Economic inequality project wins major European funding

A new six year project led by Senior Research Fellow Brian Nolan, with Thomas Piketty of the Paris School of Economics and Emmanuel Saez of the University of California at Berkeley, has been awarded a European Research Council Synergy Grant worth €9.8 million, it was announced today.

‘Towards a System of Distributional National Accounts’ (DINA) will pursue an innovative approach to comprehensively capture economic inequality through ‘distributional national accounts’, producing annual estimates of the distribution of income and wealth for all countries.

Existing economic statistics do not provide a comprehensive picture of income, wealth and how growth is distributed across the population. Progress has been made in understanding the top of the income distribution, but there are still important limitations in measuring and understanding how economic growth is spread across society. DINA, using an innovative system of ‘synthetic DINA micro-files’ will address this challenge head-on, building bridges between micro and macroeconomic concepts, indicators and sources of data.

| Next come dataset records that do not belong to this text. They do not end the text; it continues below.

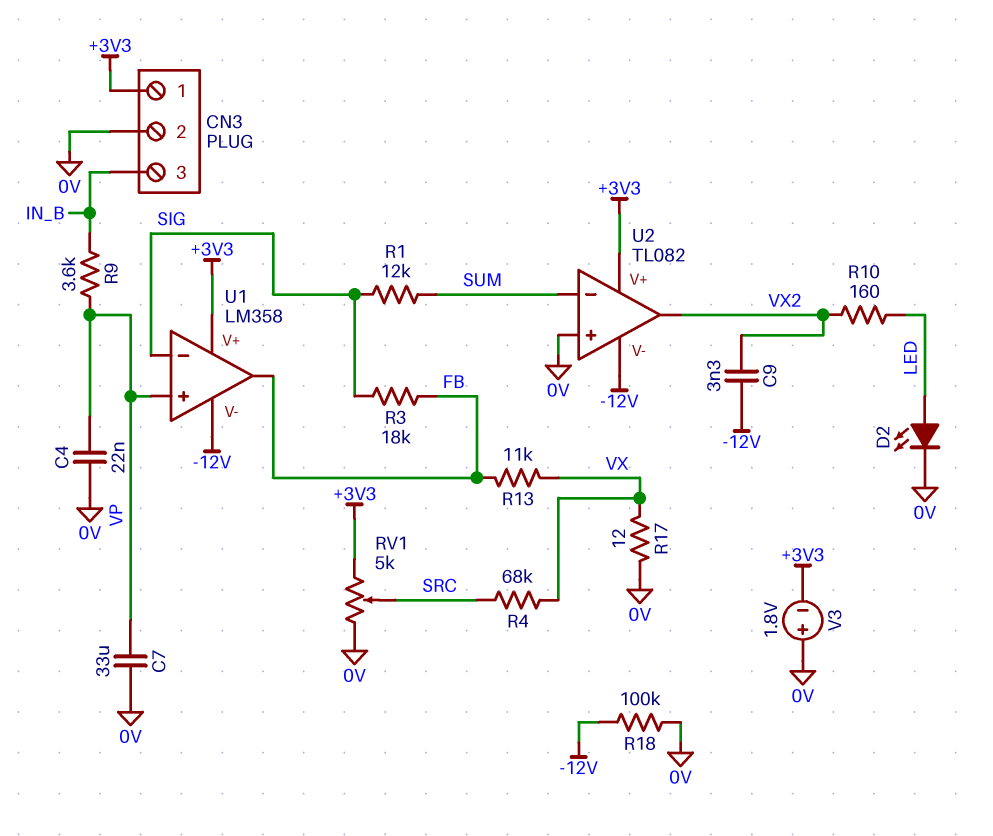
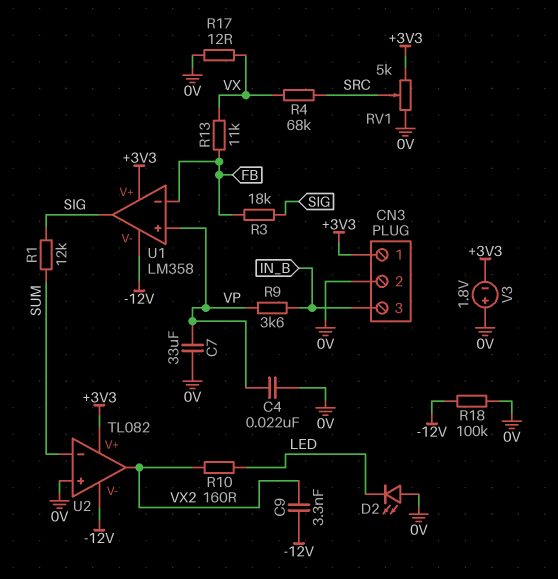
D2: LED (A LED, K 0V) -> LED (A 0V, K LED)
U1 pin in-: SIG -> FB
U1 pin out: FB -> SIG

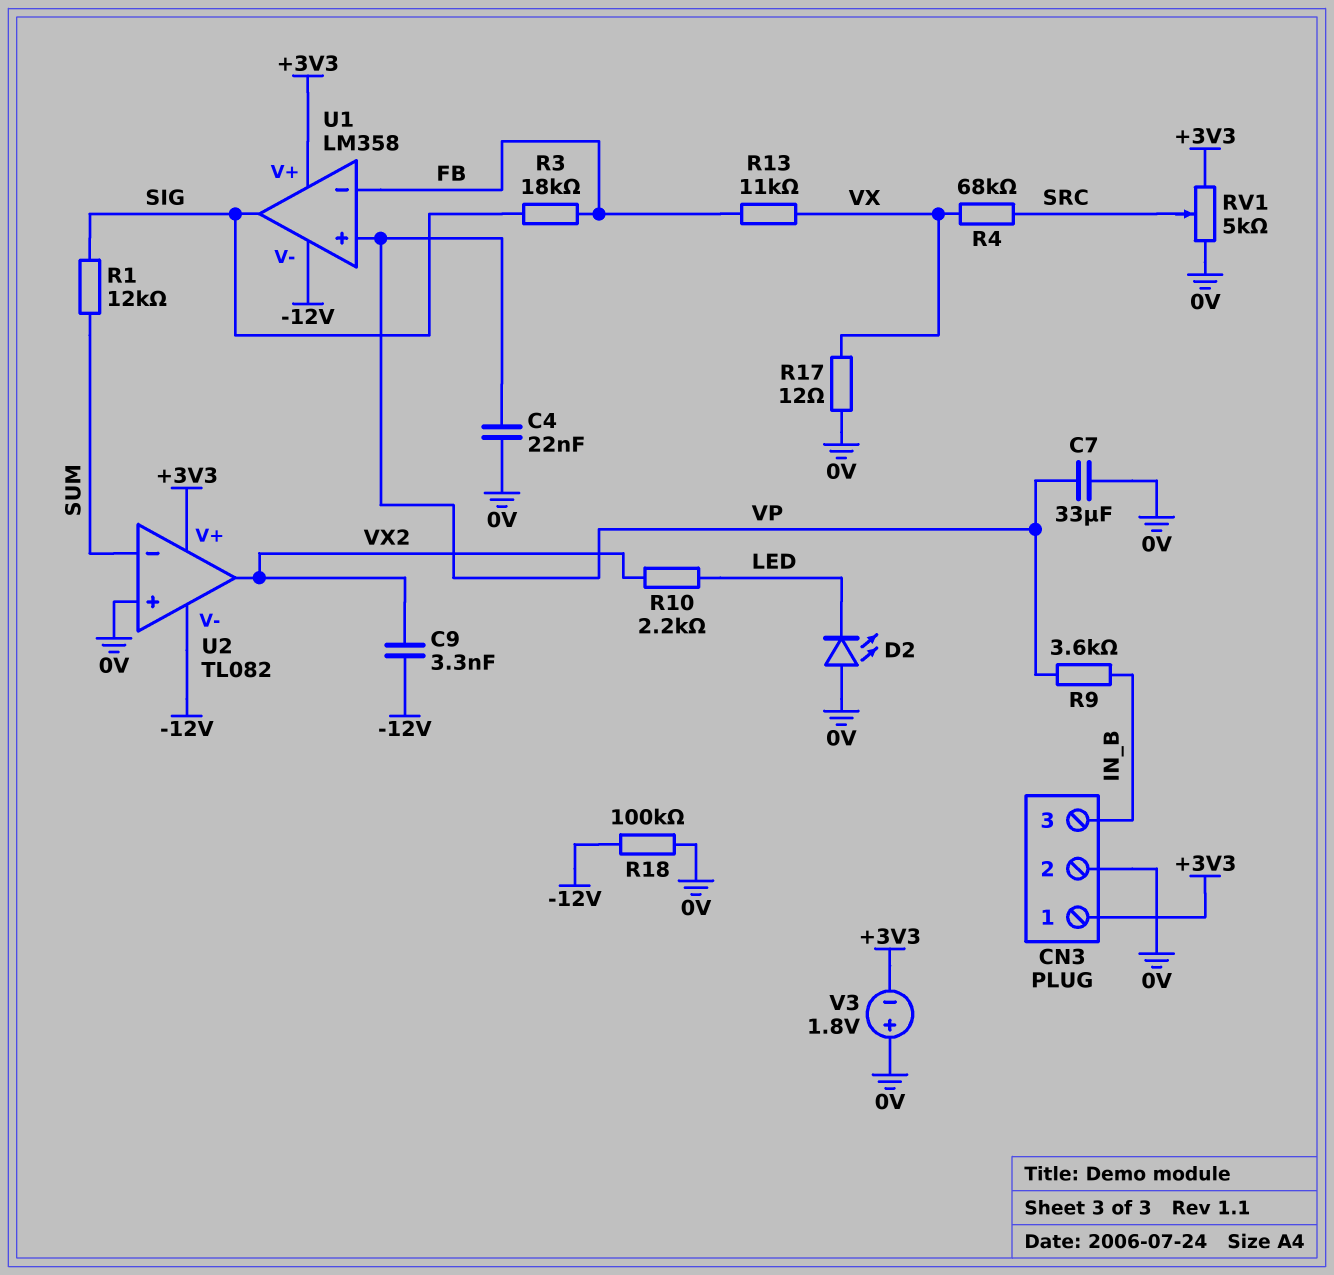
R10: 160 (LED, VX2) -> 2.2k (LED, VX2)

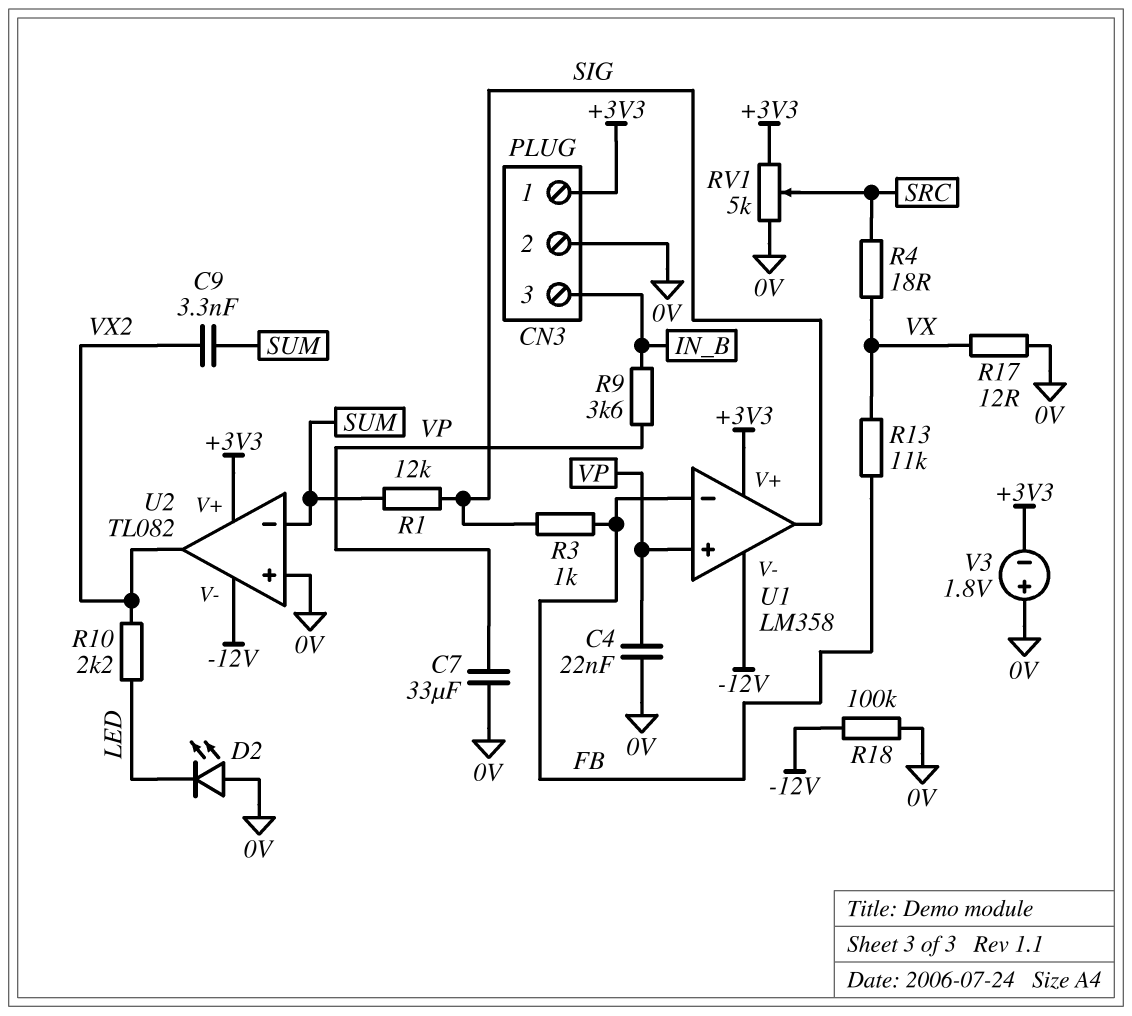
C9: 3.3nF (-12V, VX2) -> 3.3nF (SUM, VX2)
R3: 18k (FB, SIG) -> 1k (FB, SIG)
R4: 68k (SRC, VX) -> 18 (SRC, VX)

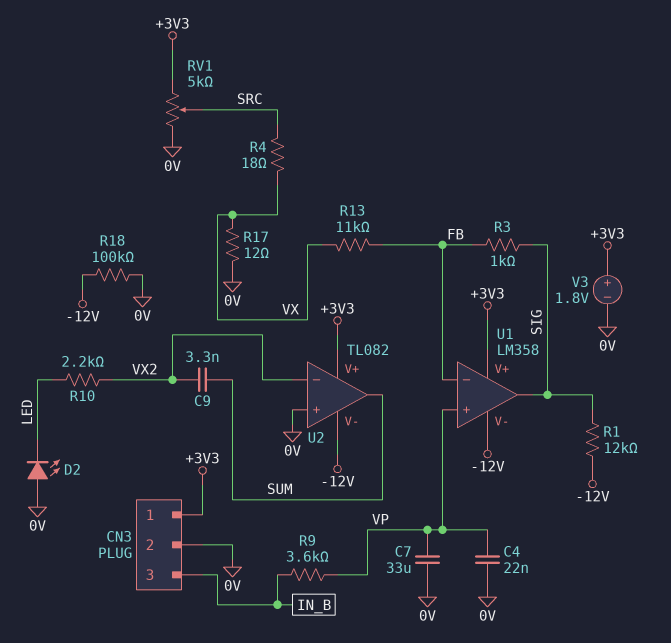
R1: 12k (SIG, SUM) -> 12k (-12V, SIG)
U2 pin in-: SUM -> VX2
U2 pin out: VX2 -> SUM
V3: 1.8V (plus 0V, minus +3V3) -> 1.8V (plus +3V3, minus 0V)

The project will build upon the latest developments in the field of inequality research and will bring together academics and governmental statistical institutions to develop an international, standardised system of Distributional National Accounts. The estimates will be made available online and will play a critical role in public debates about income and wealth inequality and who benefits from economic growth.

The Synergy Grants are awarded by the European Research Council to projects that address challenges – curing cancer, tackling climate change, forecasting earthquakes – that are simply too big for one researcher, no matter how excellent, to address. 37 research groups received a total of €363 million this year to support their curiosity-driven science.